L’auteur traite ensuite de l’apprentissage et de son utilisation sur de grandes masses de données : les machines peuvent apprendre, améliorer leur comportement, et obtenir des résultats étonnants dans certains domaines précis, bien supérieurs souvent à ce dont est capable l’être humain. Mais contrairement à ce que l’on veut nous faire croire, Jean-Gabriel Ganascia affirme clairement que « Rien dans l’état actuel des techniques de l’Intelligence Artificielle n’autorise à affirmer que les ordinateurs seront en mesure de se perfectionner indéfiniment sans le secours de l’Homme, jusqu’à s’emballer, nous dépasser et acquérir leur autonomie ». Certes, le danger existe d’une prise de contrôle non-éthique de ces nouvelles capacités, comme pour toute avancée scientifique, et c’est à nous d’en être conscients et de gérer ce risque.
L’auteur fait ensuite une comparaison instructive avec l’évolution climatique et les risques annoncés.
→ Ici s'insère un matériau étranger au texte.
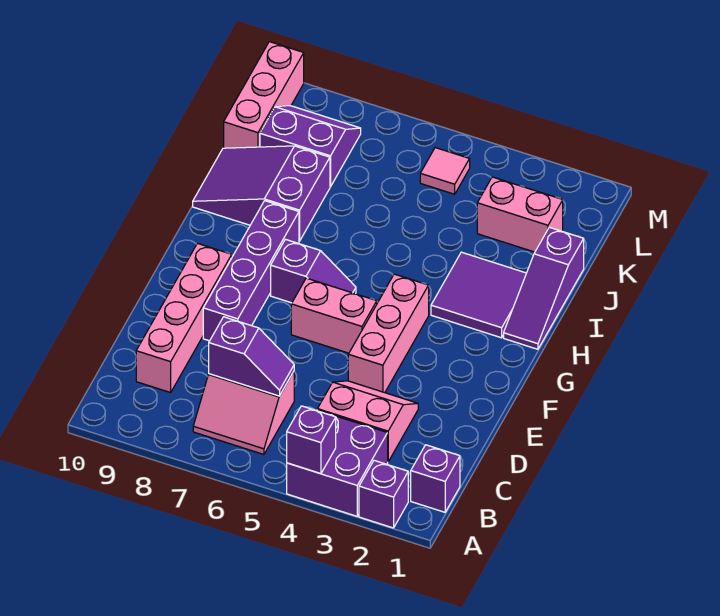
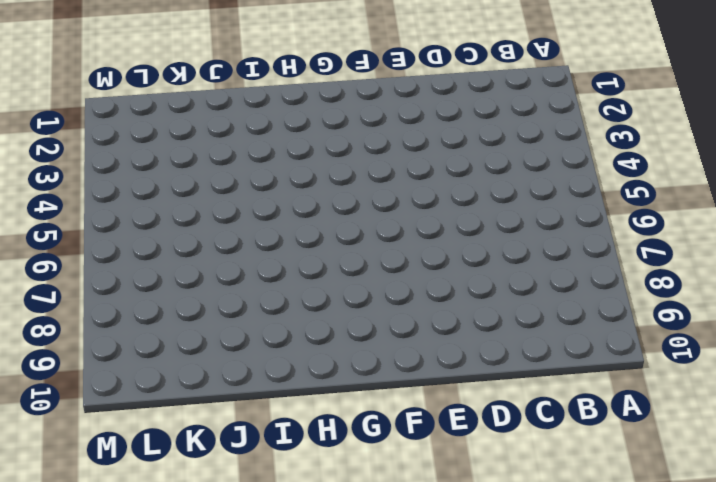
none -> purple brick A2 level 1
none -> purple brick A3:B4 level 1
none -> purple brick B1 level 1

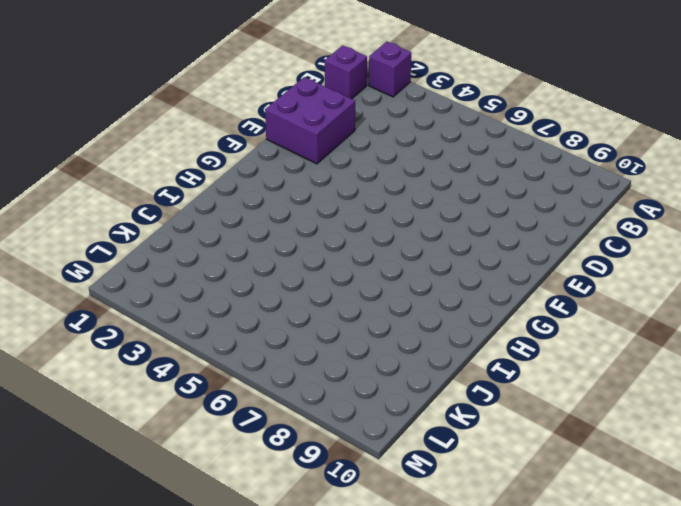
purple brick D1:E2 level 1 -> purple brick A3:B4 level 1
none -> pink slope B6:C7 level 1 top C
none -> pink slope C3:D4 level 1 top C
none -> pink brick C9:F9 level 1

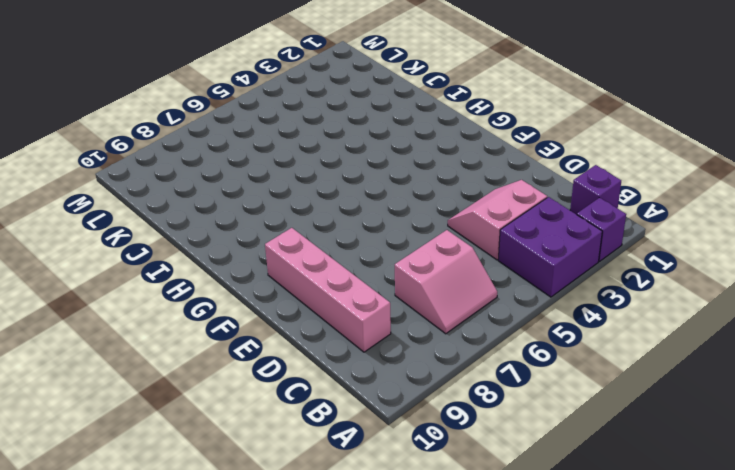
none -> pink brick E4:G4 level 1
none -> purple brick E8:H8 level 1
none -> pink brick F5:F6 level 1

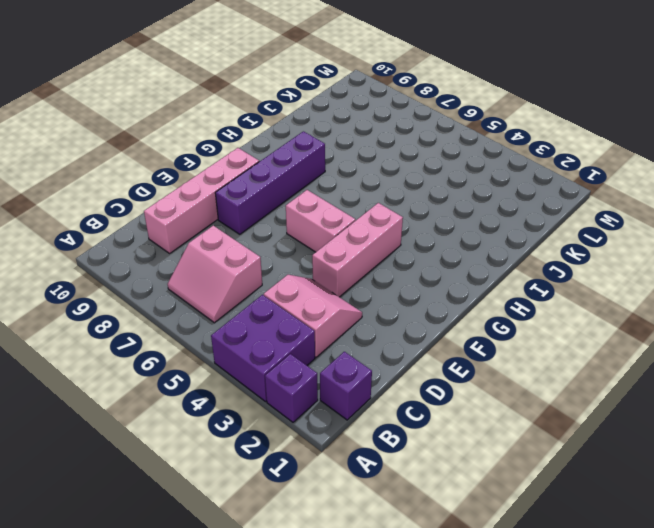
none -> purple slope G6:G7 level 1 top 7
none -> purple slope H1:J1 level 1 top J
none -> purple tile H2:I3 level 1

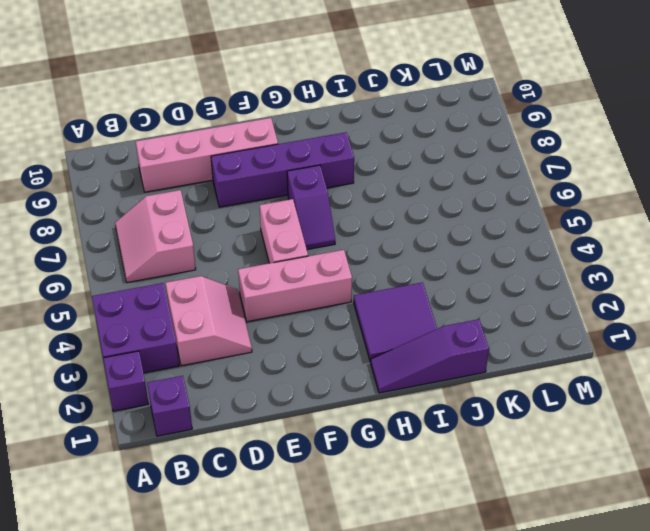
none -> purple slope I8:J10 level 1 top 8
none -> pink brick K2:K3 level 1
none -> purple slope K8:L9 level 1 top K

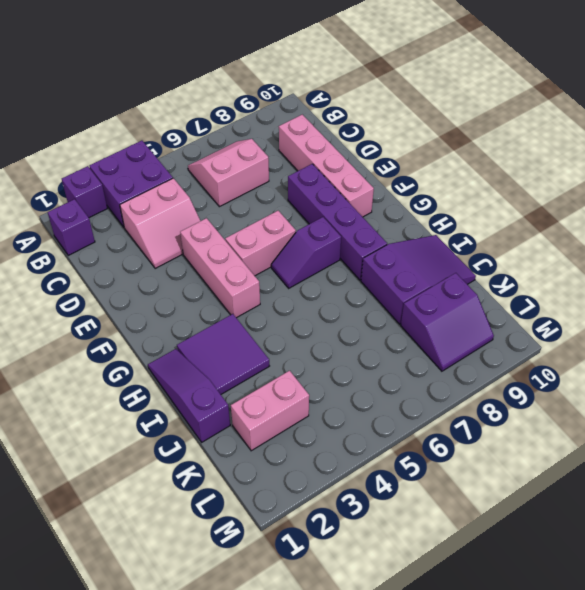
none -> pink brick K10:M10 level 1
none -> pink tile L5 level 1
none -> purple brick A4 level 2

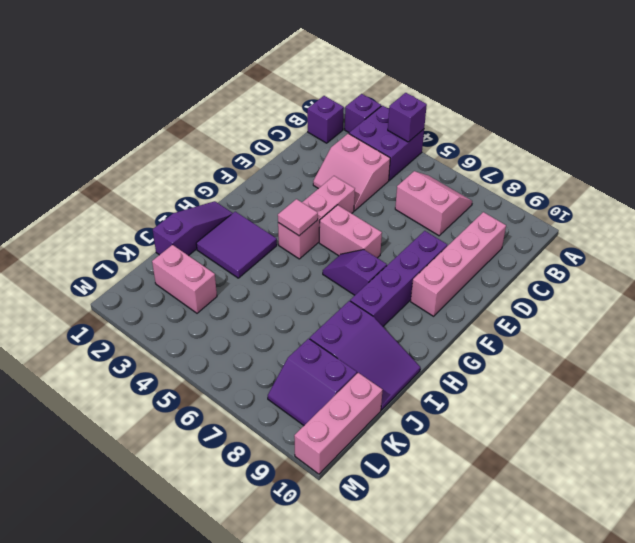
pink tile G4 level 2 -> pink tile L5 level 1
none -> purple slope C6:C7 level 2 top 7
Il souligne bien que dans le cas du climat, il existe des modèles théoriques qui fondent les prévisions, modèles qui peuvent être discutés, évalués, comparés, alors que la catastrophe annoncée de la singularité ne repose sur aucun modèle théorique, que l’on ne peut donc ni discuter, ni évaluer et ni contester, mais repose sur un récit qui ne peut pas convaincre mais auquel on peut croire ou pas.
Le chapitre cinq est plus osé et peut-être moins accessible puisque l’auteur y fait une analogie entre spiritualité gnostique et mythe de la singularité. Cette comparaison lui permet d’aborder de nombreuses pistes qui intriguent et excitent l’esprit, opposant Mythos (récit) et Logos (argumentation). Sans vouloir tout assimiler, le lecteur reste intéressé et le propos est toujours précis et appuyé par des références éclairantes, tels l’encart sur la chambre chinoise, ou encore le débat entre intelligence artificielle forte et faible…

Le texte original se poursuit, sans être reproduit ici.